Following a jury trial, the district court held a number of Calcar’s patents unenforceable due to inequitable conduct, among its other rulings.   As a preliminary matter, the Federal Circuit confirmed that the jury’s advisory verdict of no inequitable conduct was not binding on the district court because there is no Seventh Amendment right to a jury trial on inequitable conduct.

Although the jury rejected Honda’s invalidity arguments based on certain prior art, the district court held that inequitable conduct was committed for failure to disclose this prior art to the U.S. Patent and Trademark Office (USPTO).   American Calcar appealed.

The Federal Circuit vacated the district court’s materiality finding because the district court applied the “reasonable examiner” standard, rather than the Therasense “but-for” materiality standard.  The Federal Circuit instructed the district court to determine whether the USPTO would have granted the Calcar’s patents but for Calcar’s failure to disclose the prior art.  The Federal Circuit also vacated the district court’s intent finding because it “made no holding that any of the inventors knew that the withheld information was in fact material and made a deliberate decision to withhold it” and instead applied the sliding scale standard of intent based on materiality rejected in Therasense.  Noting that the district court found Calcar’s testimony lacking in credibility, the Federal Circuit instructed the district court to “make a specific finding on whether any of the three inventors knew that withheld information was material and whether they made a deliberate decision to withhold it.”

Practice Note:   The USPTO has now published a notice in the Federal Register that it proposes to modify the duty of disclosure rules by limiting the scope of materiality in a manner consistent with the “but for” standard announced in the Therasense decision.  As stated in the notice:  

Specifically, the Office is proposing to revise the materiality standard for the duty to disclose to match the materiality standard, as defined in Therasense, for the inequitable conduct doctrine.
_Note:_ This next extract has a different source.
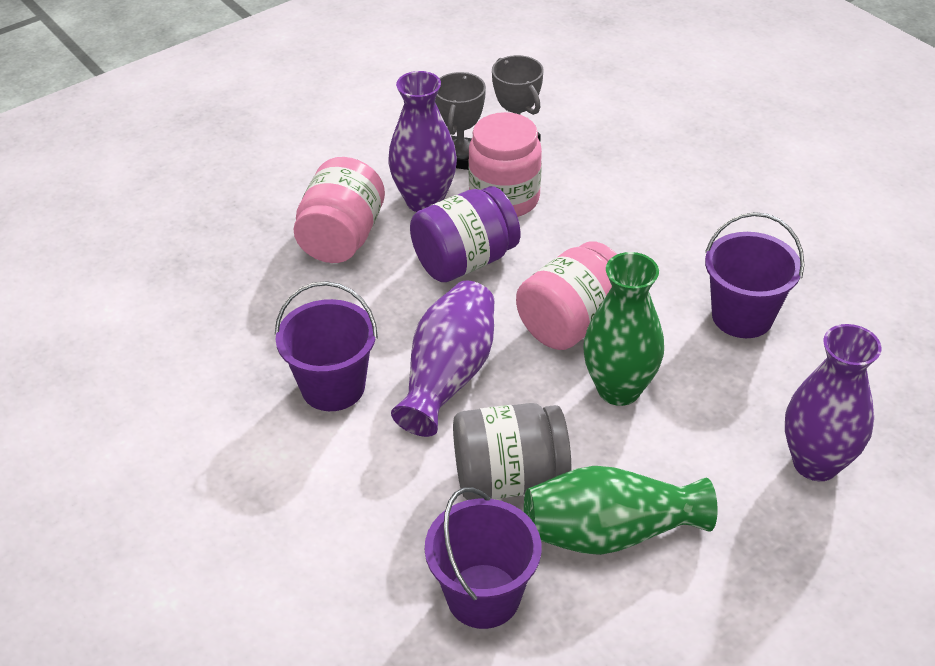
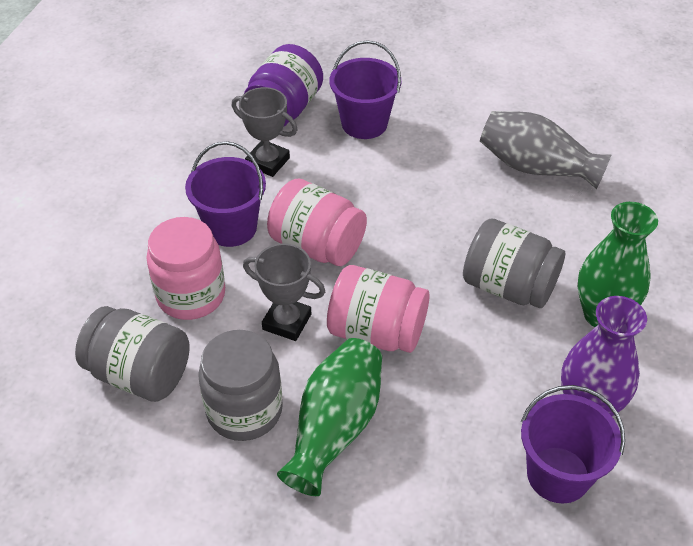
grey jar: 1 -> 3
grey vase: 0 -> 1
purple vase: 3 -> 1

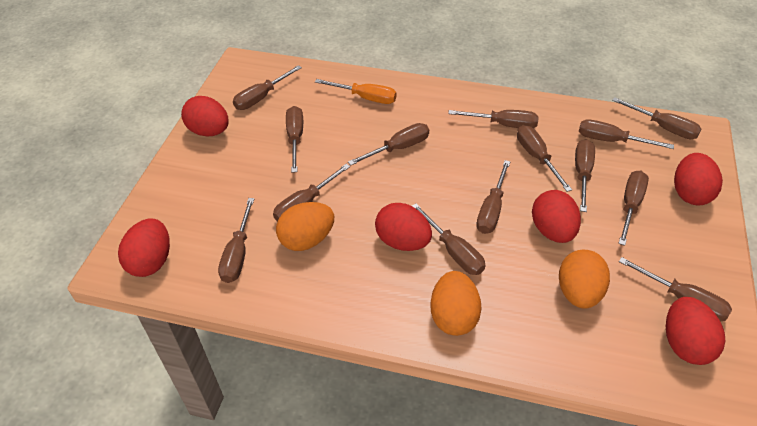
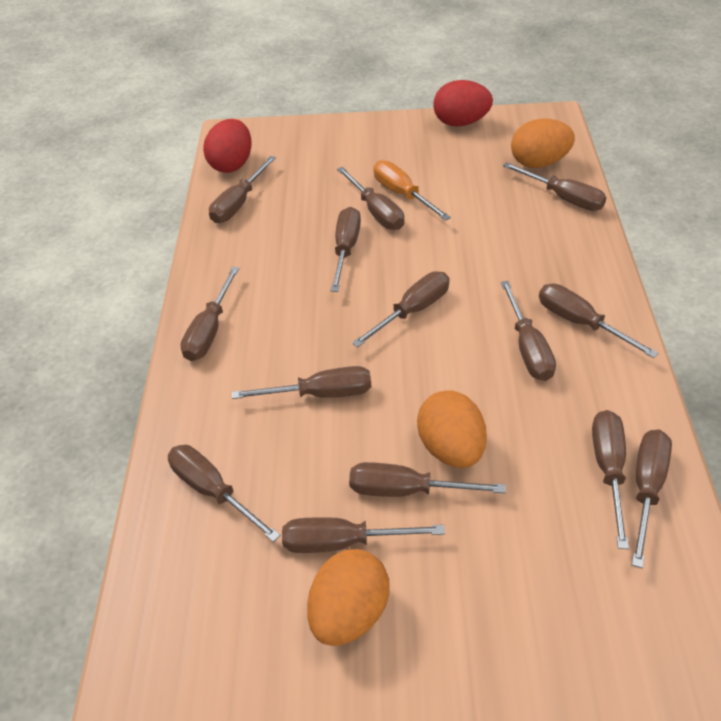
red egg: 6 -> 2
While Therasense does not require the Office to harmonize the materiality standards underlying the duty of disclosure and the inequitable conduct doctrine, the Office believes that there are important reasons to do so. The materiality standard set forth in Therasense should reduce the frequency with which applicants and practitioners are being charged with inequitable conduct, consequently reducing the incentive to submit information disclosure statements containing marginally relevant information and enabling applicants to be more forthcoming and helpful to the Office. At the same time, it should also continue to prevent fraud on the Office and other egregious forms of misconduct. Additionally, harmonization of the materiality standards is simpler for the patent system as a whole.

The newly proposed Rule 56(b) (37 C.F.R. 1.56(b)) would read as follows:

Sec.  1.56  Duty to disclose information material to patentability.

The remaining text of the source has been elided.